If 84% of roughly 21 million American college students rely primarily on rereading, and the performance gap between rereading and practice testing is approximately d = 0.50, the aggregate cost is enormous: a half-standard-deviation improvement in exam performance translates to roughly 19 percentile points for a student at the median, and at the scale of 17.6 million students that unrealized potential shows up as avoidable course failures, extended time to degree, and billions in tuition spent on study hours that produce minimal lasting retention.
Strongest Counterargument
A 2022 meta-analysis by Miyatsu, Nguyen, and McDaniel reexamined 36 experiments specifically on highlighting and found a meaningful positive effect on memory recall, with a pooled d = 0.36. When instructors pre-marked the important passages rather than leaving selection to students, the effect rose to d = 0.44 and extended to comprehension. Dunlosky's blanket low-utility verdict may have been overly severe for highlighting used as a targeted curation tool rather than an indiscriminate habit, and several subsequent classroom studies that pair highlighting with active retrieval at a later session have found meaningful gains that the original 2013 review did not separately model.

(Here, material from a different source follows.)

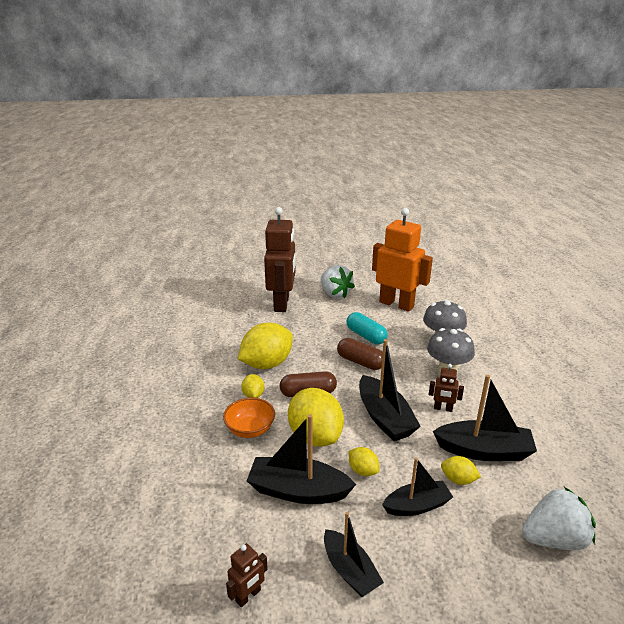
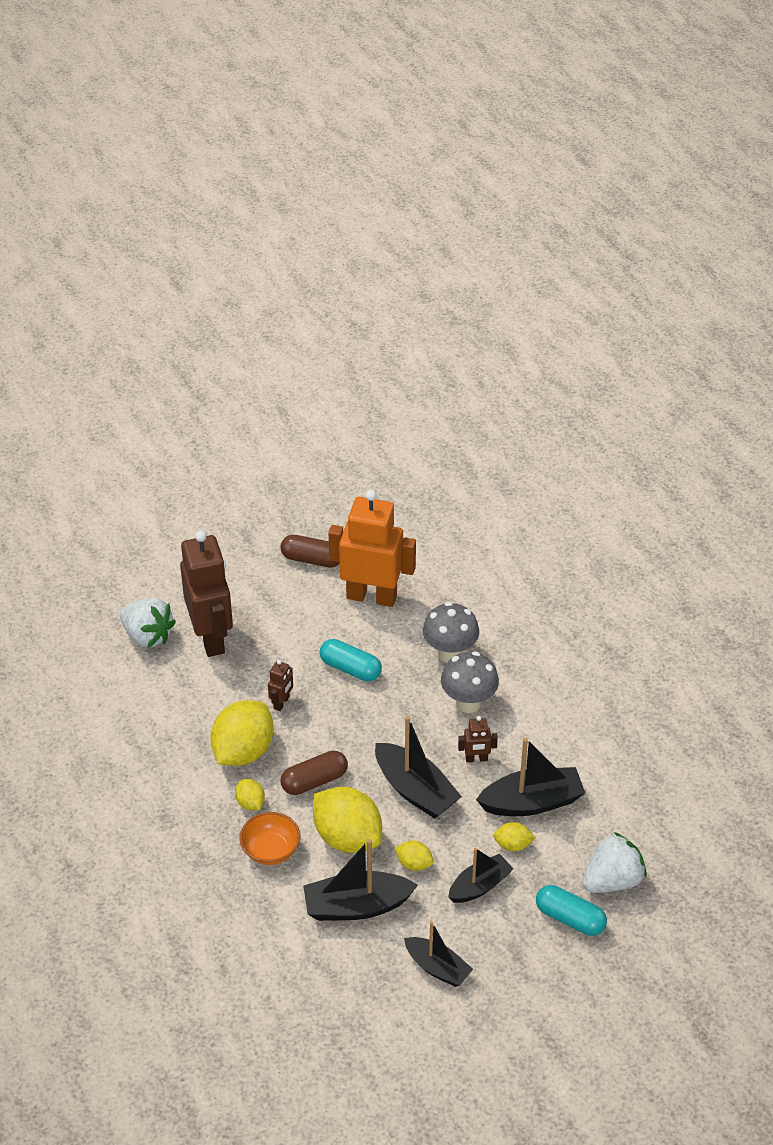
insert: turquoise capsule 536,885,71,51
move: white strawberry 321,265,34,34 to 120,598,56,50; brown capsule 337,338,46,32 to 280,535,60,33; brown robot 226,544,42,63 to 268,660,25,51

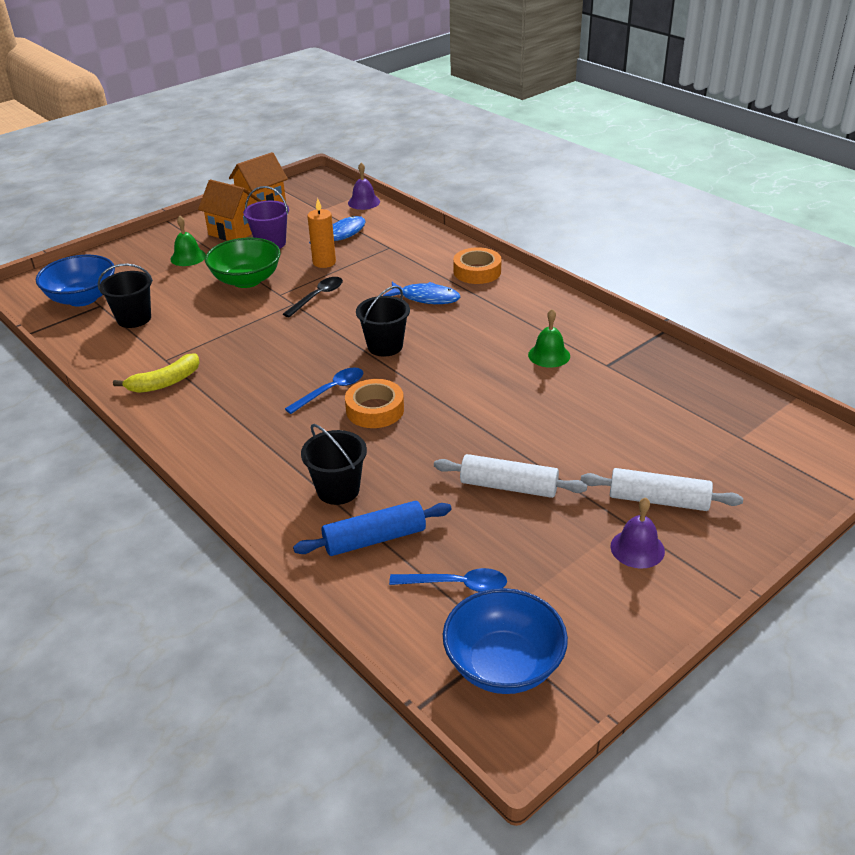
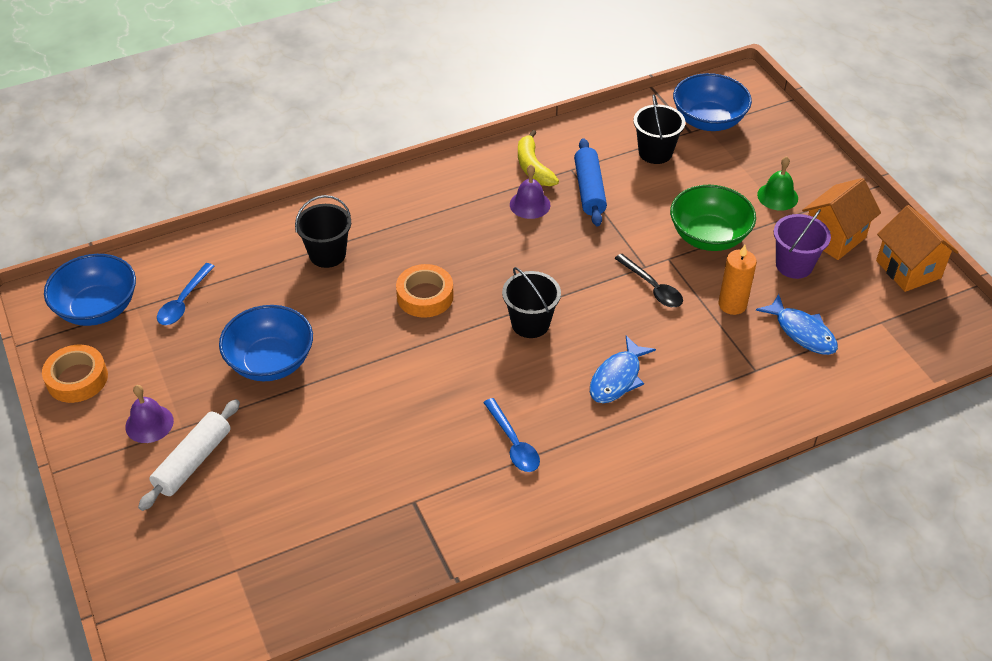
delete: green bell 528,309,42,59
move: purple bell 348,163,32,47 to 510,165,40,54; orange tape 453,247,49,37 to 42,345,66,58; blue spoon 285,368,78,46 to 483,398,57,74; blue rolling pin 293,501,159,55 to 574,138,33,89
replace: white rolling pin 434,454,153,44 to blue bowl 219,305,94,76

Fair enough, but limited. Even the most charitable reading puts highlighting's benefit at roughly one-third the magnitude of practice testing's, and highlighting still shows no reliable gains on deep learning tasks: applying concepts to novel problems, generating arguments, diagnosing cases. Better than nothing? Yes. Close to optimal? Not remotely.
What We Didn't Prove
Dunlosky's review is a narrative synthesis, not a preregistered experiment, and the utility ratings were expert judgments rather than outputs of a formal meta-analytic algorithm with prespecified inclusion criteria. Different researchers weighing the same body of evidence could reach different conclusions. Practice testing has been studied overwhelmingly in Western, English-speaking university populations using artificial materials like word lists and paired associates, so whether identical effect sizes hold in K-12 classrooms in developing countries with different pedagogical traditions remains unknown. Self-testing also requires a baseline level of content knowledge that complete beginners may lack, which could limit its utility for truly novel material encountered for the first time.
The Bottom Line
Most students default to strategies that produce minimal lasting learning. Two methods backed by hundreds of experiments feel counterintuitively difficult, and that difficulty is the mechanism, not the failure mode. Students interpret retrieval effort as evidence that the method is failing, when the struggle to produce an answer from memory is precisely what builds durable knowledge.
What You Can Do
After finishing a chapter, close the book and write down everything you can recall; the gap between what you thought you knew and what you could actually produce is where learning happens. Space sessions across days rather than compressing them into a single marathon block, because two one-hour sessions separated by three days will outperform one continuous two-hour session almost every time. Use flashcard apps that implement spaced repetition algorithms automatically. Treat difficulty as a positive signal rather than a warning. If you teach, introduce five minutes of retrieval questions at the start of every lecture. And if you cannot stop highlighting, use it strictly as a selection tool for later self-testing, not as a learning activity in its own right.